It is somewhat unfortunate that currently, we can't just have a dedicated field for the purpose of relative locktime (or minimum age) without having to repurpose the only unused 32 bits in the txin.
HOWEVER...there might be ways around this issue using segwit.
I've been pondering the possibility of adding an extra input vector to the prunable extra data that comprises the witness. Witness structures can provide additional data that is used in transaction validation but does not contribute to the tx hash.
Currently, the signature checking opcodes in the script already do this implicitly for computing the hash that is signed (but not the tx hash used in block merkletrees)...and this is the principal cause of undesirable malleability issues. Clearly the signatures themselves cannot contribute to the hash they are signing. So segwit makes this separation explicit by moving the signatures to a structure external to the script. Pieter Wuille's implementation (https://github.com/sipa/bitcoin/tree/segwit) generalizes this idea using a script witness structure that is a vector of arbitrary inputs. Clearly moving the signatures into such structure is an important feature...but other types of input to the script could be placed here as well.
I had considered the possibility of placing a minimum age (relative locktime) field in the input vector that could be checked for mempool acceptance without having to evaluate the script. Of course, the location of such a field would have to be known by the mempool and cannot be an arbitrary element of a generic input vector, which adds some minor but surmountable complications.
Greg Maxwell pointed out, however, that signing opcodes that sign hashes discarding this data would make it trivial for anyone to change this field without signing anything. The nSequence fields of txins, being part of the tx serialization that gets hashed, is therefore always signed.
This led me to consider the possibility of adding extra opcodes to the script that can incorporate additional data in the hash that gets signed. This data would go in another structure that does not contribute to the tx hash but is outside the witness. Then we could add extra prunable data fields that the signer can commit to.

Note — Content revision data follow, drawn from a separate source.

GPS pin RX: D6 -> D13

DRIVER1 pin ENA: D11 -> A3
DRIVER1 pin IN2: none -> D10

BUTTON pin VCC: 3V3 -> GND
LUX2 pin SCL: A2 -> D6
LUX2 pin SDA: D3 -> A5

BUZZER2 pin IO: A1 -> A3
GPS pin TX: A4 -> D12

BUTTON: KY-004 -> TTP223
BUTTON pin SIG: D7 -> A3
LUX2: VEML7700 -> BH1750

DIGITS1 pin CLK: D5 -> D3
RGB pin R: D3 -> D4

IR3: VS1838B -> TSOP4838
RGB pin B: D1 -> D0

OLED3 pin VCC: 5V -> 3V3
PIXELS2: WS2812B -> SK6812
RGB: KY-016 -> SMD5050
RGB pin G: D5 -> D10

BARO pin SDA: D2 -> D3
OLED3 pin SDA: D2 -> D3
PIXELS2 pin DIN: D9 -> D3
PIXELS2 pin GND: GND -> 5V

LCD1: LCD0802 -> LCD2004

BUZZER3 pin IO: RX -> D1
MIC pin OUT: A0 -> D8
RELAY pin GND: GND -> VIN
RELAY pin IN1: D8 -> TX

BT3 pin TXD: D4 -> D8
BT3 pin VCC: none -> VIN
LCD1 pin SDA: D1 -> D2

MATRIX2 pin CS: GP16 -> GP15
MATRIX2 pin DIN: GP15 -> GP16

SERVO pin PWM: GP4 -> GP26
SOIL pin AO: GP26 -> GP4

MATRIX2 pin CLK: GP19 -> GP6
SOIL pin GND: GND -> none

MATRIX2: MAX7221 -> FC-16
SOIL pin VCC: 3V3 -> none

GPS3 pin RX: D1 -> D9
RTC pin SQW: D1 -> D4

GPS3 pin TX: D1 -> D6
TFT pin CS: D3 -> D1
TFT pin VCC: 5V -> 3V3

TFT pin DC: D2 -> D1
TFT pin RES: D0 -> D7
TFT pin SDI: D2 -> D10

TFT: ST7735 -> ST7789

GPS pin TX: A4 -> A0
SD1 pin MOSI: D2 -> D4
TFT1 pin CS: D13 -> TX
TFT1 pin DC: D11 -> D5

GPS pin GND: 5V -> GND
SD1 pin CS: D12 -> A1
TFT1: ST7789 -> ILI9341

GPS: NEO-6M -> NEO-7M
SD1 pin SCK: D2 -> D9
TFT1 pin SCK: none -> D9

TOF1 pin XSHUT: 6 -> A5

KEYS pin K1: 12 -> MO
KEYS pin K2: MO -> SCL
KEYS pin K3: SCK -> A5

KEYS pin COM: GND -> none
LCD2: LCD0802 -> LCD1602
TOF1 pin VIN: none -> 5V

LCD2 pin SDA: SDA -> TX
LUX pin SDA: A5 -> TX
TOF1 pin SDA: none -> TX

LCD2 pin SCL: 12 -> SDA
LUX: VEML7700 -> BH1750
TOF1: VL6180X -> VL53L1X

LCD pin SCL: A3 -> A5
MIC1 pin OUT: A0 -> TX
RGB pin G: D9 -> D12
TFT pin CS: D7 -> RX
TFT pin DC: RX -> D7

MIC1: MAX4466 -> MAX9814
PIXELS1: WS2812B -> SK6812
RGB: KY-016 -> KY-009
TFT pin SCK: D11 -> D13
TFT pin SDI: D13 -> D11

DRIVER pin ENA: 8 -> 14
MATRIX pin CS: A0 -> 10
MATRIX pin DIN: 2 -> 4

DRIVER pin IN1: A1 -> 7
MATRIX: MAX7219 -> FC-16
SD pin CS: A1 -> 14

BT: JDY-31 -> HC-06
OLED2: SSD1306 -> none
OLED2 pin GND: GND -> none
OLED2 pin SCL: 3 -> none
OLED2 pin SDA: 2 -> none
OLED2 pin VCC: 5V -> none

If I've missed something critical in the above analysis, someone please correct me...but it seems that such a mechanism would allow adding extra prunable signed data fields to transactions, which might ultimately remove scarcity of tx data that we can repurpose via soft forks. If this is the case, I would suggest turning the nSequence field into a dedicated min age/rlt field to simplify the semantics and avoid ugliness in trying to reclaim unused bits.
I may be overlooking something important here, but unless there's a reason such data cannot be made prunable, I haven't been able to poke a hole yet.
- Eric
On November 26, 2015 8:02:45 PM PST, Rusty Russell <rusty@rustcorp.com.au> wrote:
>Eric Lombrozo via bitcoin-dev <bitcoin-dev@lists.linuxfoundation.org>
>writes:
>>>From an app developer's perspective, I think it is pretty blatantly
>> clear that relative timelock is *the* critical exposed functionality
>> intended here.
>
>As someone who actually developed scripts using CSV, I agree with Mark
>(and Matt). The relative locktime stuff isn't in this opcode, it's in
>the nSequence calculation.
>
>So, I vote to keep CSV called as it is.
>
>Thanks,
>Rusty.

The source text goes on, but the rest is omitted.